Sen. Charles Grassley, R-Iowa
As the Times reported Friday, Senator Charles Grassley's pharma-money sweep has taken down another huge player in psychiatry: Grassley revealed that Fred Goodwin, a former NIH director who has long hosted the award-winning NPR radio show "The Infinite Mind," which frequently examined controversies about psychopharmacology, had taken in over $1.3 million consulting and speaking fees from Big Pharma between 2000 and 2007 and failed to report that income to the show's listeners and, apparently, to its producers. (For rundowns on this, see Furious Seasons, Huffington Post, WSJ's Health Blog, PsychCentraol, and PharmaLot
The expansion of Grassley's investigation into journalism throws a new kind of light on the lines through which Big Pharma seeks to shape opinion about powerful psychopharmaceuticals. And the mounting body count from Grassley's campaign -- and the fear in psych departments across the country -- adds to the sense that psychiatry stands near some sort of crisis point.
A Bit o' Background
Goodwin's reported $1.3 million in pharma income is an iceberg the tip of which was exposed in May in a Slate article by Shannon Brownlee and Jeanne Lenzer; I wrote about that article -- and about the counterattack it produced from Pharma and Infinite Mind producer Bill Lichtenstein - in an article at Columbia Journalism Review's science blog. As I noted then, Lichtenstein's counterattack, which seemed to treat failure to disclose conflicts as a hassle that is optional, ignored that drug-industry-related conflicts of interest in psychiatry have have become so big a problem that they are central and relevant to any discussion of any psychiatric disorder.
If
journalists like Lichtenstein want the information they present to the
public to be taken as credible, they need to err on the side of
transparency, presenting not only the voices, but also the relevant
financial interests of the experts they feature.
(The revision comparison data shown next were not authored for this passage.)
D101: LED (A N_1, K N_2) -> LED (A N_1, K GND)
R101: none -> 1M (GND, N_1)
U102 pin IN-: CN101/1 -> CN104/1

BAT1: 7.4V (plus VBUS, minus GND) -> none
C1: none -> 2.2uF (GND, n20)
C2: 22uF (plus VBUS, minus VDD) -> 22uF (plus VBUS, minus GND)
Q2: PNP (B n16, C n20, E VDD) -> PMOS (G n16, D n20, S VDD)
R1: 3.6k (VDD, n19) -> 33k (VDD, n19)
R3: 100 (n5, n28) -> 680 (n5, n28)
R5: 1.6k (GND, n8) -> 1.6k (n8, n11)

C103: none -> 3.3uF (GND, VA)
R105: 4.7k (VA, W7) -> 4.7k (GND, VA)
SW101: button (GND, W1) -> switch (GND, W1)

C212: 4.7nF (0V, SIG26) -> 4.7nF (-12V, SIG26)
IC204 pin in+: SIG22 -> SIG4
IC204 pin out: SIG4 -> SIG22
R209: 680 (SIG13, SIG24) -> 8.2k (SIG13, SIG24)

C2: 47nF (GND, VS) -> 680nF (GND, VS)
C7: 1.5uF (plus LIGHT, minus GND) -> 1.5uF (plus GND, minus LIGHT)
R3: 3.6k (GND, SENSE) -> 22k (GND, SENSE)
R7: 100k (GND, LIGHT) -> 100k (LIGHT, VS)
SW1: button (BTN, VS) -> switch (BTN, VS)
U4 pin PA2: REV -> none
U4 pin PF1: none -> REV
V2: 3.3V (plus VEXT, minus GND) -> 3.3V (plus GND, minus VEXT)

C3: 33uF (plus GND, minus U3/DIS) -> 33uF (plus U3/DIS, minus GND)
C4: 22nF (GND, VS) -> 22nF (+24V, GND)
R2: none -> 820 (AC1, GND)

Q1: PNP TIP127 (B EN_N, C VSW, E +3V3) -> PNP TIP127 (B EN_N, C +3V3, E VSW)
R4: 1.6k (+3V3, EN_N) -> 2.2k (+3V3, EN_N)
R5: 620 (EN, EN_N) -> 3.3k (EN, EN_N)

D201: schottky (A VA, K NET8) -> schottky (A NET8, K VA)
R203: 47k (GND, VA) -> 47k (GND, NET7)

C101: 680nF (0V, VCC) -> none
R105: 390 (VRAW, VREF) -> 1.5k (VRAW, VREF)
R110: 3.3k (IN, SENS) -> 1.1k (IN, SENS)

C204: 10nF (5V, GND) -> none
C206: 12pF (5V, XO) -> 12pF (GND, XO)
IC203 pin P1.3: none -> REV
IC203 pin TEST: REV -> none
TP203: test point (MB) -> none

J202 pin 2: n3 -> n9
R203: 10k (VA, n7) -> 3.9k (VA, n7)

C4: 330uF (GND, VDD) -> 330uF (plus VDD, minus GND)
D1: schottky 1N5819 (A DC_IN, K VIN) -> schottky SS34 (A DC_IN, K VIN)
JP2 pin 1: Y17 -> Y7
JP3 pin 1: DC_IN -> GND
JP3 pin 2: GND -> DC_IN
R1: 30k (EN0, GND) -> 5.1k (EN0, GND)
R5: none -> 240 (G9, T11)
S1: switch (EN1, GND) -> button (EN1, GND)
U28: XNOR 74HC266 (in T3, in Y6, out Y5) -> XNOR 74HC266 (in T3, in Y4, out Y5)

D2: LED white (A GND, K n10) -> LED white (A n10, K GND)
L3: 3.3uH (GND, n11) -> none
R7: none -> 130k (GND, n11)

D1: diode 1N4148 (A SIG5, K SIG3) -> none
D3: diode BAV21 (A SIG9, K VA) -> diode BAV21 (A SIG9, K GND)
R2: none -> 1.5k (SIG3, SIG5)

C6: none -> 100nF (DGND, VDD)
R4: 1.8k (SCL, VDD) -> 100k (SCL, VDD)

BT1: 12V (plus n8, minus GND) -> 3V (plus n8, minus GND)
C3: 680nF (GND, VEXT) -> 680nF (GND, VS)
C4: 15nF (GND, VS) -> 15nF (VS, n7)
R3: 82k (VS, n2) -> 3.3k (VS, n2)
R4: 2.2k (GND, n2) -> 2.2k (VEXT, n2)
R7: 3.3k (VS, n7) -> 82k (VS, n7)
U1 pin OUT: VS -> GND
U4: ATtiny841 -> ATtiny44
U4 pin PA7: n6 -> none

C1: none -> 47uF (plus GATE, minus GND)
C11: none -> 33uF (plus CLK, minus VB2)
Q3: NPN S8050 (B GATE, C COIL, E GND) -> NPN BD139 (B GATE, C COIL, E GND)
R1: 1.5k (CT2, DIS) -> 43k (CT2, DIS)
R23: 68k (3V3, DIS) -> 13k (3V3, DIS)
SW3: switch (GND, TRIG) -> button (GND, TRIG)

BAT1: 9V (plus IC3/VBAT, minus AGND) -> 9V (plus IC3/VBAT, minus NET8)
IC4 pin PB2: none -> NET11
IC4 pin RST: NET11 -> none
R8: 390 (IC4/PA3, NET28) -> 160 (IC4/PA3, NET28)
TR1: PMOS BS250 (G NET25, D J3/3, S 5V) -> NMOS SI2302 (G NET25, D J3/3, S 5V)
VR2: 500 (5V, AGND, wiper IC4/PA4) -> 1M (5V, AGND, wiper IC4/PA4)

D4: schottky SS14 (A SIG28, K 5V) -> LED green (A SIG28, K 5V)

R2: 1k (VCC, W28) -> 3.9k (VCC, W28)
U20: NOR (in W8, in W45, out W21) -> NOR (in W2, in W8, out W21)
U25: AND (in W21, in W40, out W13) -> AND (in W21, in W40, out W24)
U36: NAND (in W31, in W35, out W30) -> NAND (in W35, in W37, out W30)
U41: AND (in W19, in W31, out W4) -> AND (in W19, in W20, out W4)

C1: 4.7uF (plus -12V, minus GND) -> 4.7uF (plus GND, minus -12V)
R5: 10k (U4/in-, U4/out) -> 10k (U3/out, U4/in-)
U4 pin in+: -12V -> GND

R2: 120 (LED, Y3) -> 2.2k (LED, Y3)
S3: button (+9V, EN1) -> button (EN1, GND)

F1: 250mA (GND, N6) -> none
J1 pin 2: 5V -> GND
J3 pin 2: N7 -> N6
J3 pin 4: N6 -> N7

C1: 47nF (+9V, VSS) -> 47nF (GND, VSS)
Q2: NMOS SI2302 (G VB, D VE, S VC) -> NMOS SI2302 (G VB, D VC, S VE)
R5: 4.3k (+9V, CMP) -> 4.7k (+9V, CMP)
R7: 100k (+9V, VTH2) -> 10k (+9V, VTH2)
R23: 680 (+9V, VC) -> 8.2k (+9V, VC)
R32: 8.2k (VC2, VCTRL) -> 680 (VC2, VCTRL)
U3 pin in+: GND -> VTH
Failing to do so only
damages message and messenger alike. In the wake of the
repeated scandals about drug-company concealment of drug-trial
data, it’s strange that I have to spell this out.
Not Getting It
This same tone deafness saturated Goodwin's reported response to Grassley's revelations. If the Times quoted Goodwin accurately, he argued that he suffered no conflict of interest because the various payments from different drug companies "cancelled each other out" -- as if the only concern was whether a particular company, rather than an entire industry, might win his favor.